In this scale, respondents were asked to appraise the overall conditions of their lives. Top 10 countries: 1. Costa Rica; 2. Chile; 3. Thailand; 4. Colombia; 5. Switzerland; 6. Ecuador; 7. Czech Republic; 8. Austria; 9. Sweden; 10. Malaysia.

Lowest 10 countries: Serbia, Iran, Egypt, Russia, Turkey, Poland, Pakistan, England, Italy, and Ukraine.

Flourishing

In this scale, the respondents were asked to rate their self-esteem, their life's meaning and purpose, and level of optimism. Top 10 countries: 1. Costa Rica; 2. Chile; 3. Thailand; 4. Colombia; 5. Switzerland; 6. United States; 7. Philippines; 8. Mexico; 9. Croatia; 10. Canada.

Lowest 10 countries: Russia, Iran, Poland, Egypt, Japan, Indonesia, Turkey, Italy, Lithuania, and Ukraine.

Social Connection

In this scale, respondents were asked to rate their sense of happiness in relation to the people they encounter in daily life.
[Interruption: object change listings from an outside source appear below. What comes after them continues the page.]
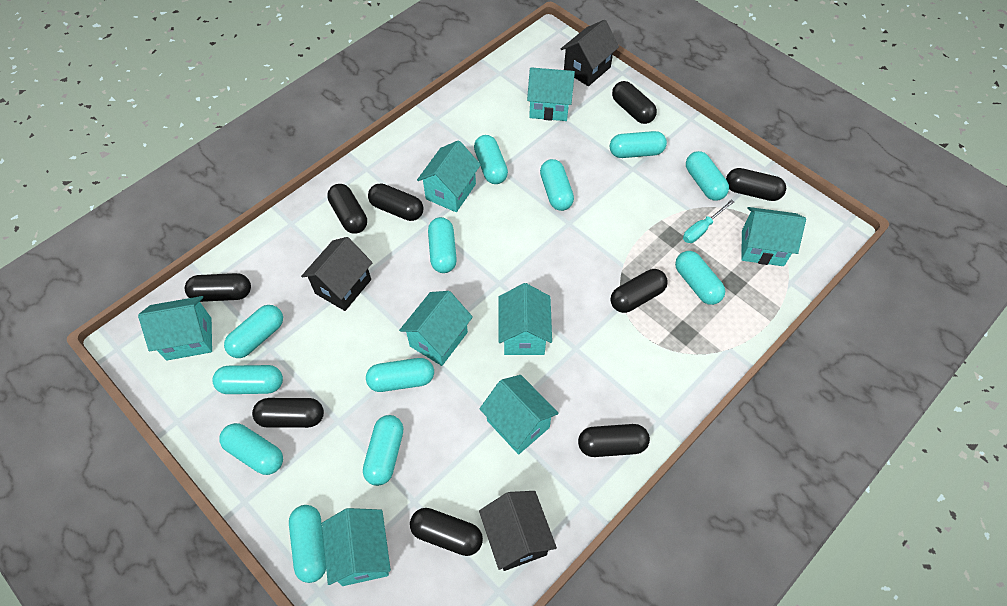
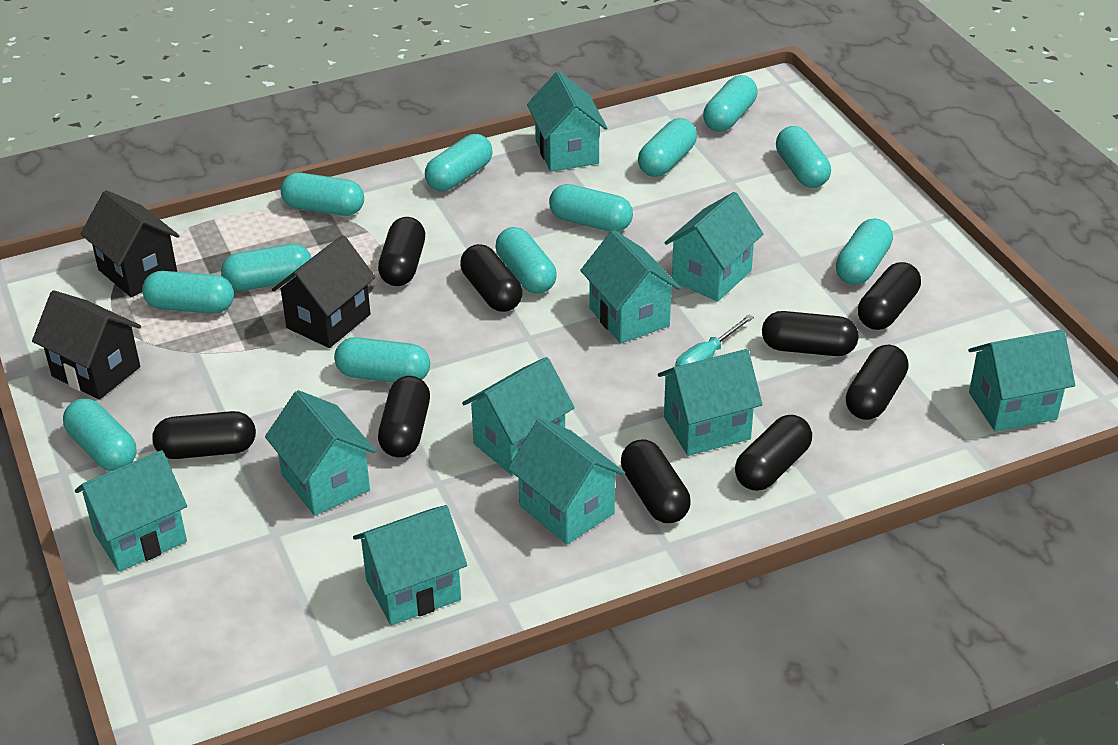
turquoise house: 8 -> 10

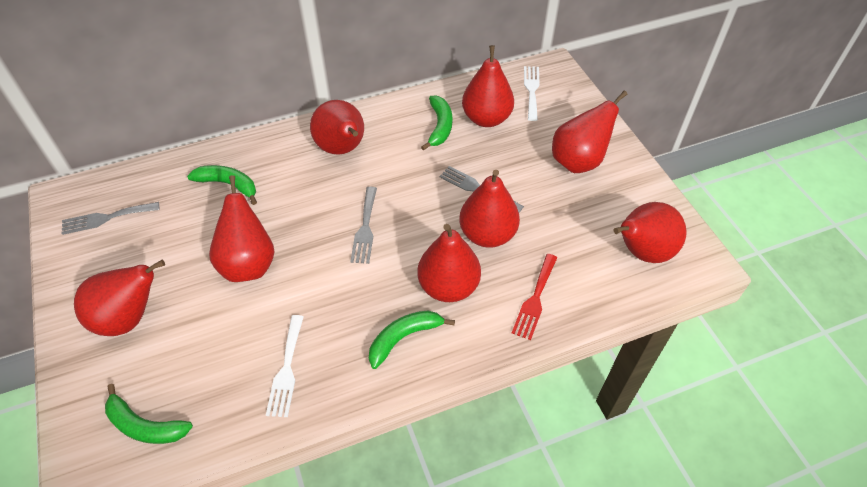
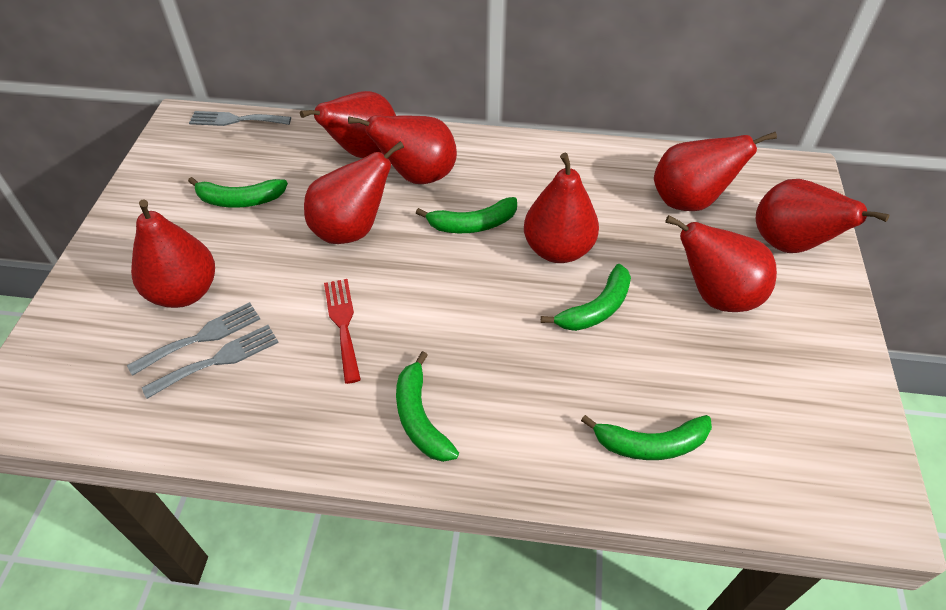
green banana: 4 -> 5
white fork: 2 -> 0

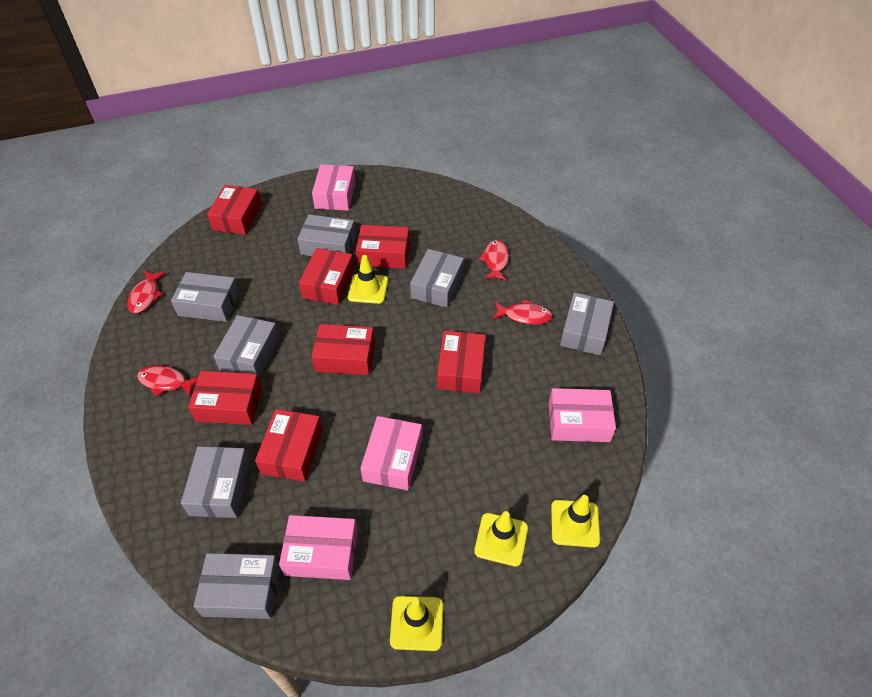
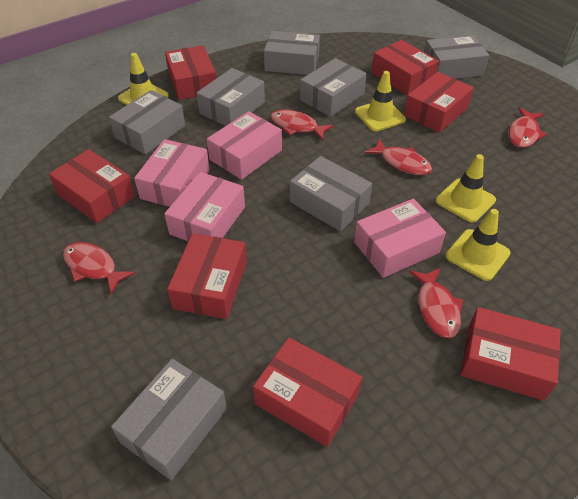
red fish: 4 -> 5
Top 10 countries: 1. Bulgaria; 2. Pakistan; 3. Croatia; 4. Thailand; 5. Philippines; 6. Costa Rica; 7. Chile; 8. India; 9. Malaysia; 10. Spain.

Lowest 10 countries: Lithuania, Ecuador, Iran, Saudi Arabia, China, Japan, Norway, Russia, Slovenia, and Hungary.

Another Survey

Meanwhile in another similar survey conducted recently by Pew Research, the greatest increases in "life satisfaction" occurred in Asia this year, with satisfaction levels increasing in Indonesia by 35 percent and in China by 26 percent.

But the study rated Mexico as the most satisfied country in the world, and Egypt the least.

Unlike the UC Berkeley study, the Pew survey appears to indicate a direct relationship between GDP growth and increased happiness. But the Pew research also suggests that living in a country that is middle income – not necessarily high income – is what matters for its residents.